Tabel 2 menunjukkan tinggi tanaman nyata dipengaruhi oleh umur pemotongan (P<0,05). Tanaman I. zollingeriana setelah 30 hari dilakukan potong paksa menghasilkan tinggi tanaman sebesar 74,40 cm dan meningkat pada umur pemotongan 45 dan 60 hari yang menghasilkan tinggi tanaman betu-rut-turut sebesar 63,23 cm dan 161,13 cm (P<0,05). Hal serupa juga terjadi pada tinggi tanaman yang diukur per minggu. Kondisi ini berarti tanaman I. zollingeriana secara linear bertambah tingginya sesuai dengan durasi waktu umur pemotongan. Lebih tinggi dan berbedanya tinggi tanaman pada umur pemotongan 60 hari diduga disebabkan oleh umur pemotongan yang lebih lama sehingga lebih memberikan kesempatan bagi tanaman I. zollingeriana untuk melakukan pertumbuhan kembali secara akumulatif. Sesuai dengan Tong et al. (2003) yang menyatakan bahwa tanaman akan lebih memiliki kesempatan yang lebih panjang untuk mengembangkan perakaran serta mengakumulasi hasil fotosintesis ke dalam jaringan meristem akar dan tajuk tanaman dengan memperpanjang interval pemotongan.

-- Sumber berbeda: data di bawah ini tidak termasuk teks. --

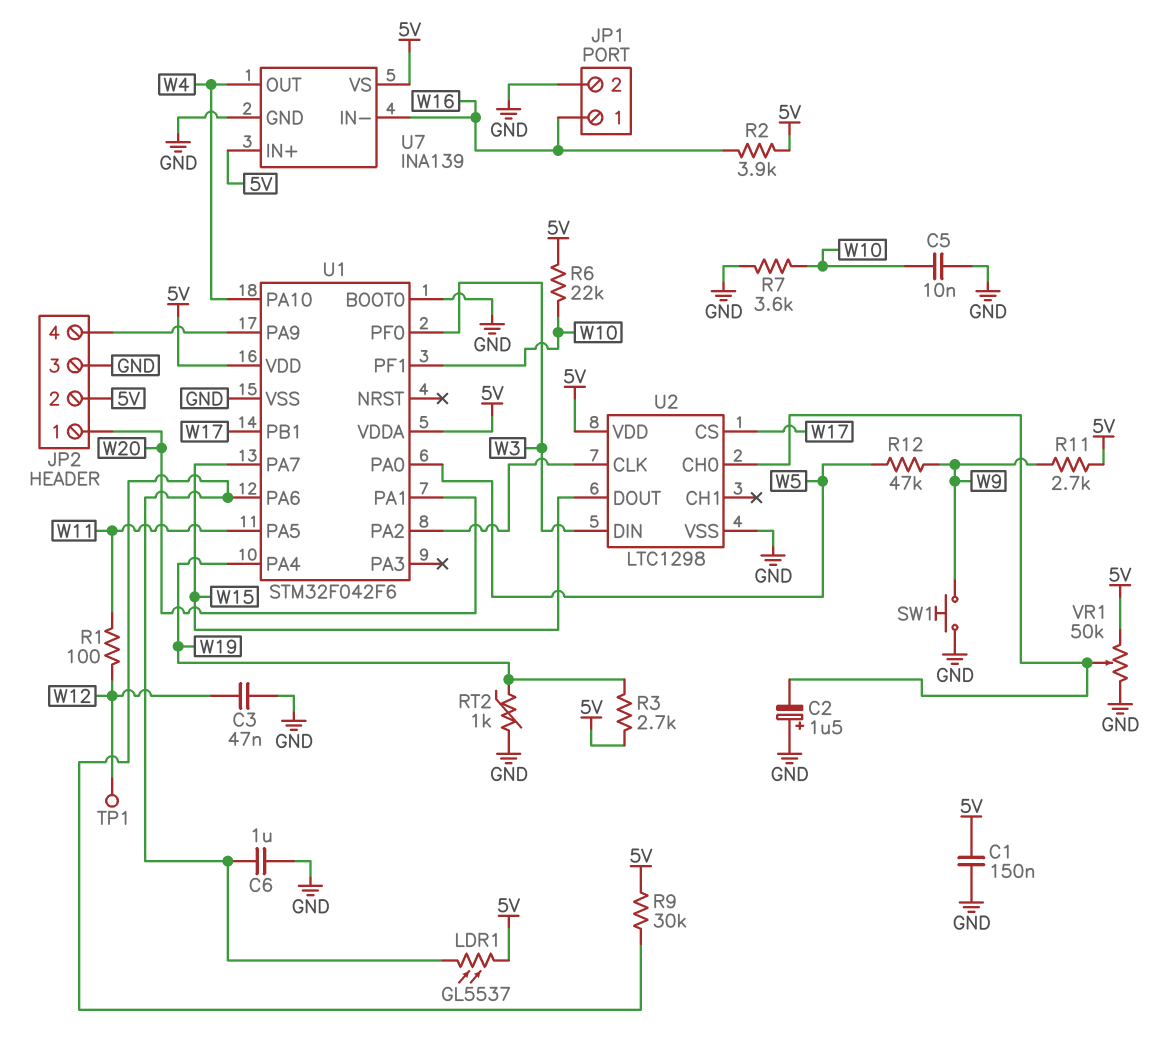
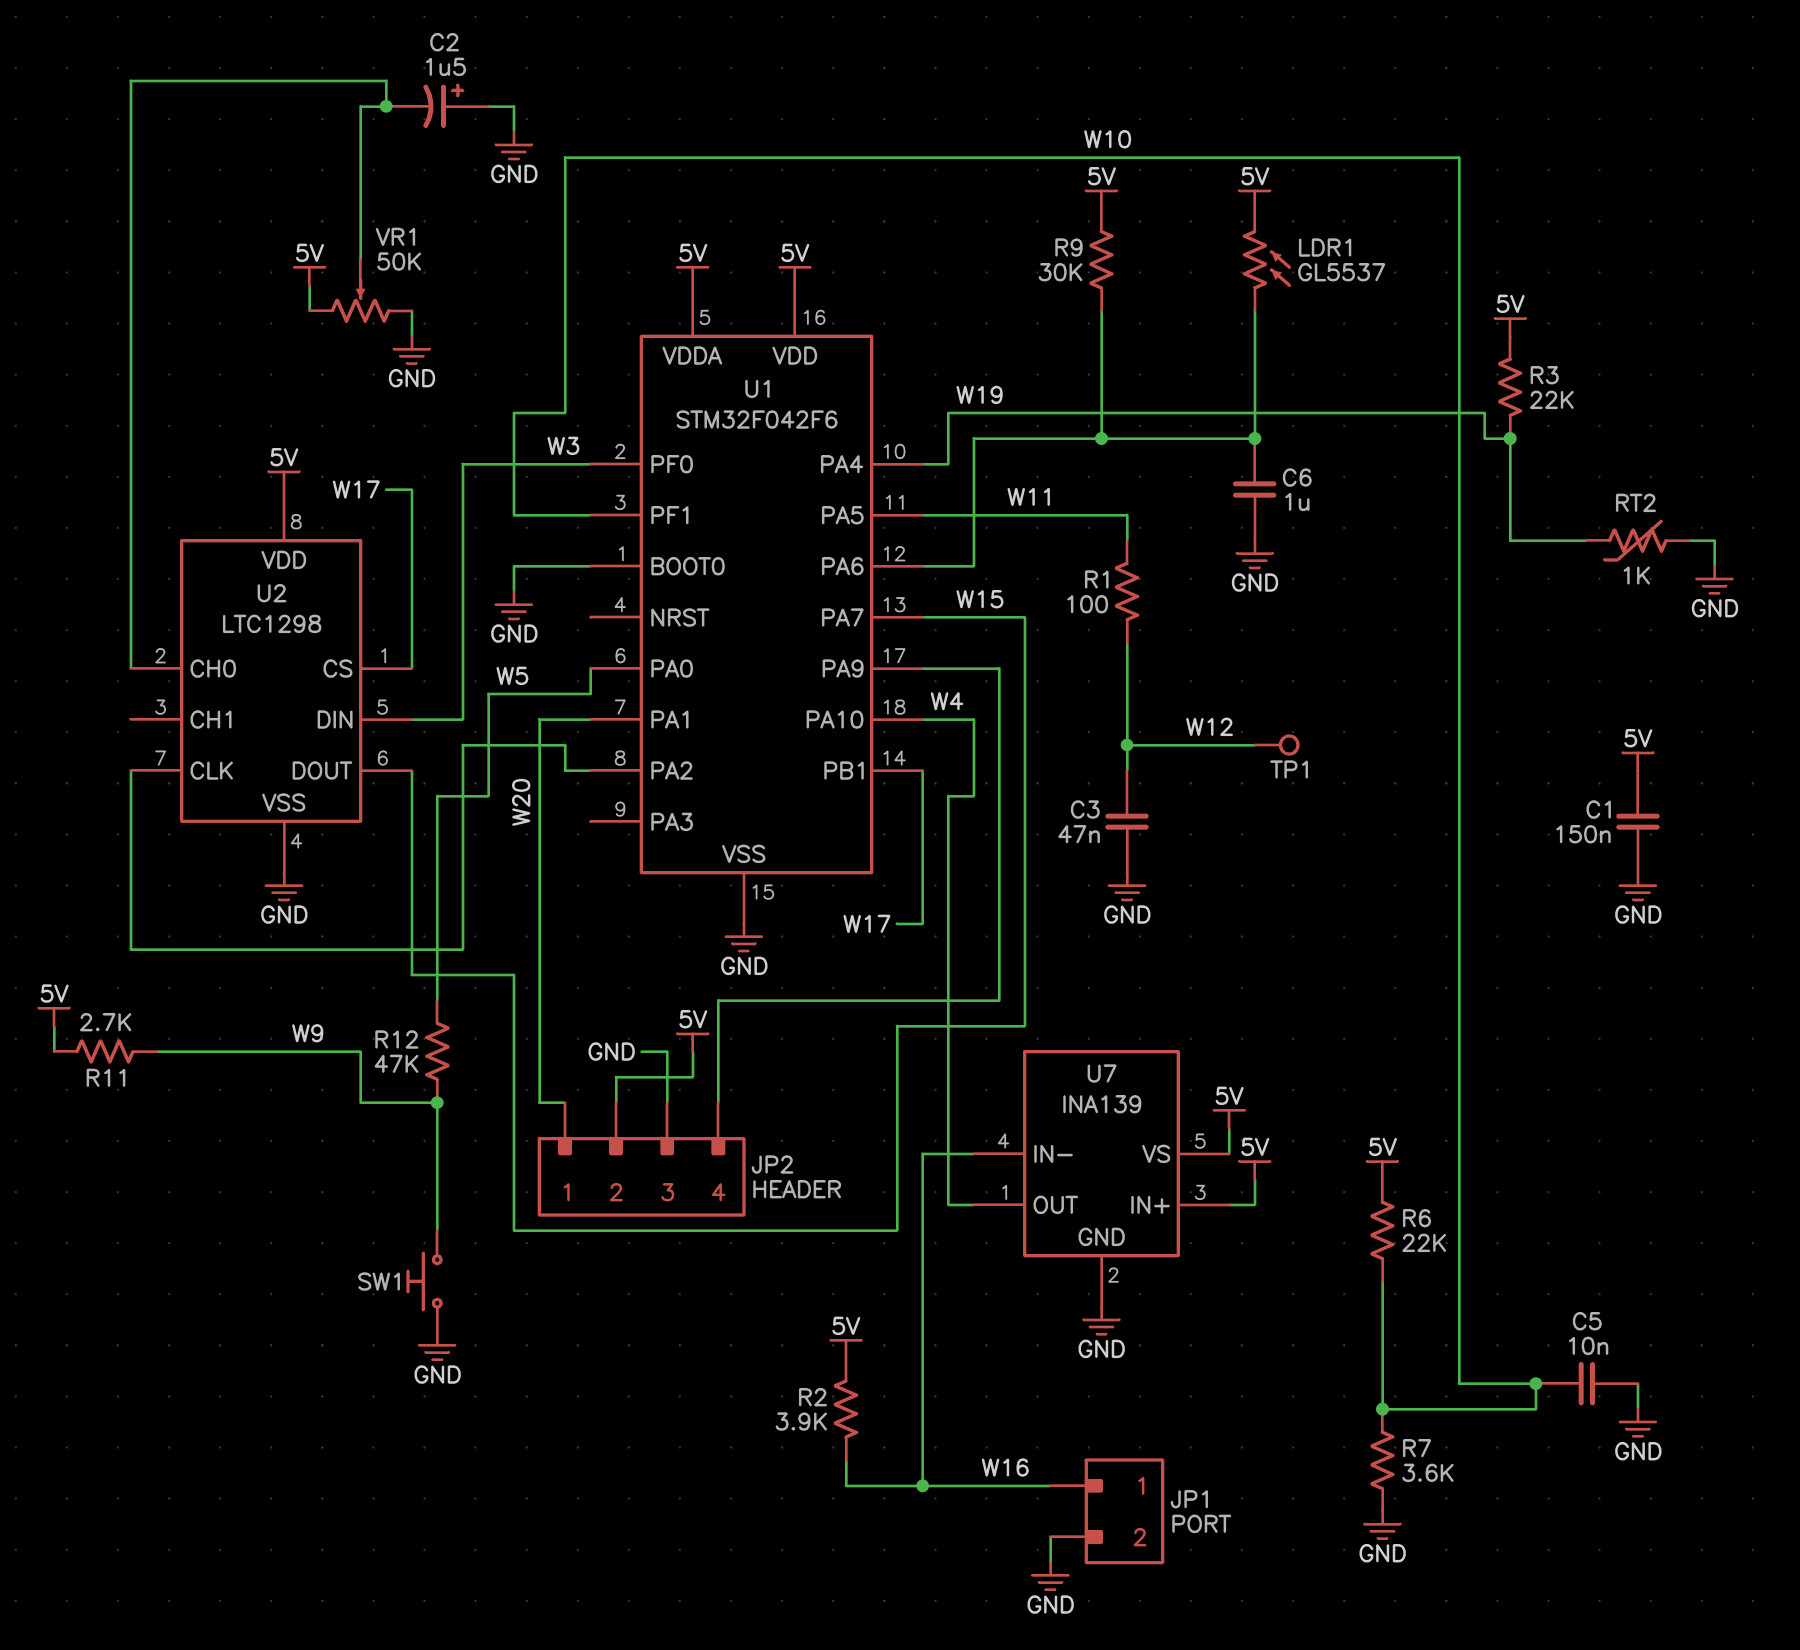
R3: 2.7k (5V, W19) -> 22k (5V, W19)

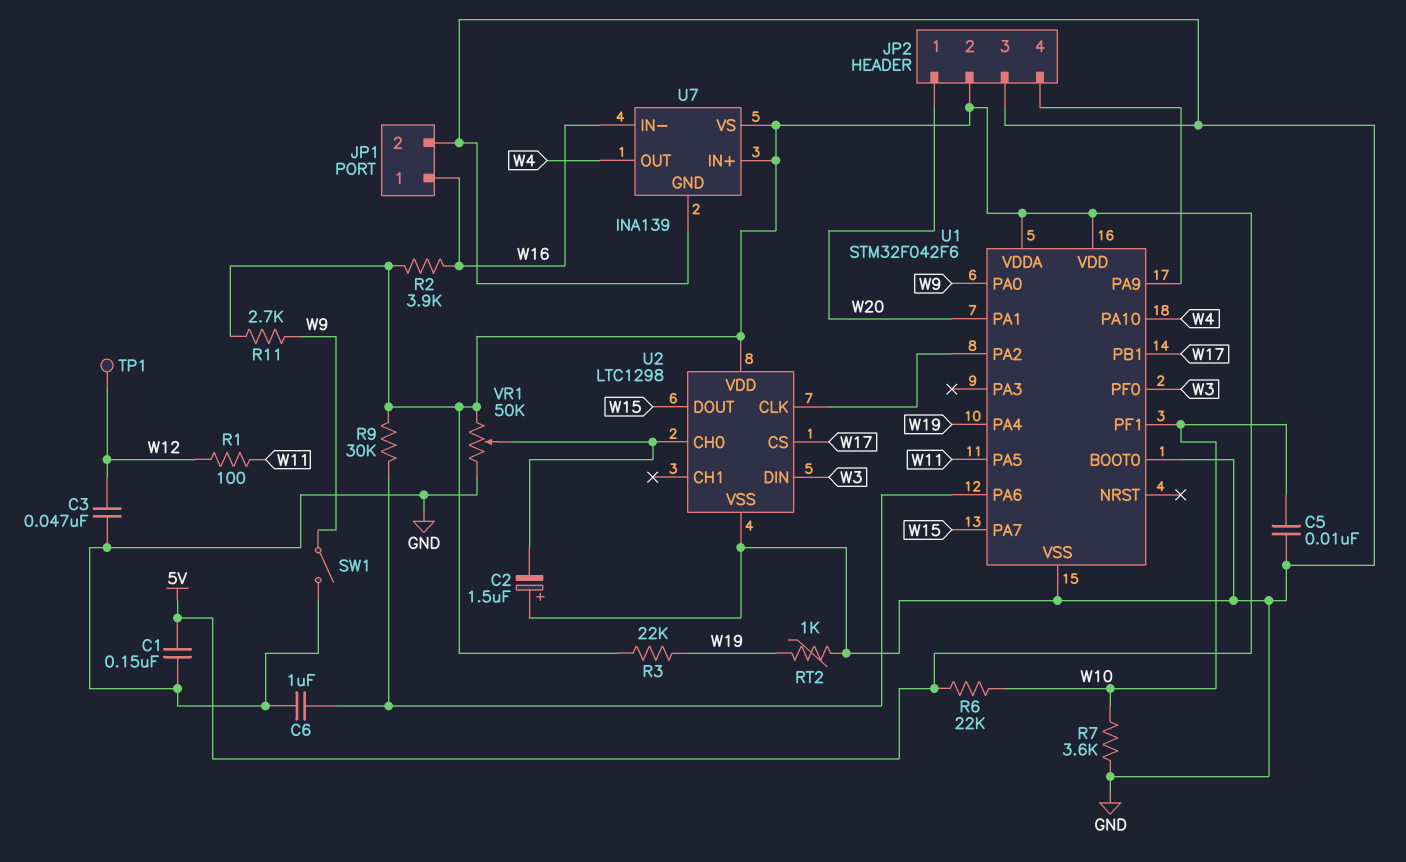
LDR1: GL5537 (5V, U1/PA6) -> none
R12: 47k (W5, W9) -> none
SW1: button (GND, W9) -> switch (GND, W9)
U1 pin PA0: W5 -> W9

Pemotongan tanaman dalam interval yang pendek menyebabkan pertumbuhan kembali akan semakin lambat karena tanaman tidak memiliki kesempatan yang cukup untuk berasimilasi sehingga sangat mempengaruhi pertumbuhan berikutnya (Rahman, 2002). Lebih lanjut, Crowder dan Cheda (1982) menyatakan bahwa interval pemotongan pada tanaman berpengaruh terhadap produksi hijauan, nilai nutrisi, kemampuan tanaman untuk tumbuh kembali, komposisi botani dan ketahanan spesies tanaman. Setelah pemotongan, adaptasi tanaman sangat bergantung terhadap respon morfologi dan fisiologinya. Kemampuan tanaman untuk berfotosintesis guna memenuhi kebutuhannya setelah pemotongan sangat tergantung dari kemampuan tanaman tersebut menggunakan karbon dan nitrogen yang tersedia (Kavanova dan Gloser, 2004).

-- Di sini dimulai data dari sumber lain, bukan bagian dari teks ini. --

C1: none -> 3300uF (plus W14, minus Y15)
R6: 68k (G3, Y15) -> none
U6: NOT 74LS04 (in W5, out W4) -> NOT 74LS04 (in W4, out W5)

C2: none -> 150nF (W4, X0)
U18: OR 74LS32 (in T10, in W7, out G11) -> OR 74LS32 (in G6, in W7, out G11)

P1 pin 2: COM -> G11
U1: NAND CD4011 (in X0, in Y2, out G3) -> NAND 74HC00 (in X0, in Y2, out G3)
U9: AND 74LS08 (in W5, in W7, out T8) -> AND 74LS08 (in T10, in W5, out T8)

Tabel 3. Produksi Hijauan Tanaman Indigofera pada Umur Pemotongan 30, 45, dan 60 Hari

Variabel

Umur pemangkasan

30 hari

45 hari

60 hari

Produksi segar (g/pohon)

396,53a ± 74,8

468,87a ± 29,9

864,40b ± 33,0

Produksi segar (ton/ha)

1,98a± 0,43

2,34a ± 0,28

4,32b ± 0,25

Produksi bahan kering (g/pohon/2 bulan pemotongan)

69,12a ± 19,81

94,78b ± 27,44

241,92c ± 50,49

Produksi bahan kering (ton/ha/2 bulan pemotongan)

0,35a ± 0,10

0,63b ± 0,18

1,21c ± 0,25

a,b,c Superskrip yang berbeda pada baris yang menujukkan perbedaan nyata (p<0,05)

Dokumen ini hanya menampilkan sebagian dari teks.